Macron’s Draft Legislature to Protect French Values Alienates Muslims

Written by | Tuesday, October 6th, 2020

In a closely watched address on Friday (2 October), French President Emmanuel Macron called Islam “a religion that is in crisis all over the world,” while addressing what he calls “separatism” in France’s Islamic community. His speech came just days after two people were stabbed in front of Charlie Hebdo newspaper’s former headquarters and as a trial unfolds over the 2015 terrorist attacks against the satirical French weekly and a kosher supermarket. Meanwhile, upcoming legislation crafted to “protect” the French Republic and French values will likely be deeply divisive, with French Muslims fearing it will unfairly single them out. The French president also said Islam is in deep crisis even in countries where it is the majority religion, because of “tensions between fundamentalism and political projects … that lead to very strong radicalization.”
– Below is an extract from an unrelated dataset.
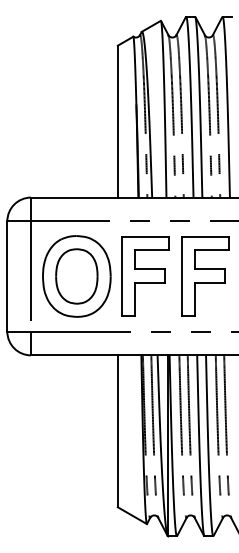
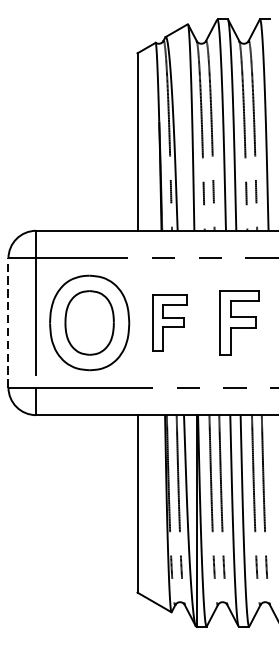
line: (7, 275) -> (8, 321), solid -> dashed
part: (145, 276) -> (169, 323), size x0.6
part: (205, 276) -> (239, 323), size x0.7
Macron’s discourse is a curtain-raiser of sorts for this upcoming draft bill against “separatist” threats, which officials say is clearly aimed not only at Islamist extremism but also groups like white supremacists. The draft legislation is also expected to further crack down on foreign financing of mosques and private religious schools, bar foreign imams, boost monitoring of associations and individuals suspected of “separatism” and ban efforts threatening gender equality, including pre-marriage “virginity certificates” for Muslim women. Still, the legislation has already sparked sharp controversy well before its rollout later this fall. While some welcome the government’s so-called anti-separatisms drive as long overdue, leaders of France’s – and continental Europe’s largest – roughly six-million-strong Muslim community fear it may unfairly single them out.
But Interior Minister Gerald Darmanin, the grandson of a Muslim immigrant, defends the draft legislation. “There is no incompatibility between being Muslim and being a (French) citizen,” he says, adding that the legislation aims to attack the “enemies of France” — terrorists but also political groups threatening “the French model of free expression, our way of living, the way we teach our children.” Macron and his predecessors have tried to put a French stamp on Islam, ensuring the country’s large and diverse Muslim community is in line with its staunchly secular values. And the upcoming legislation may be a first step for Macron to translate his promises to create an “Islam de France” into reality.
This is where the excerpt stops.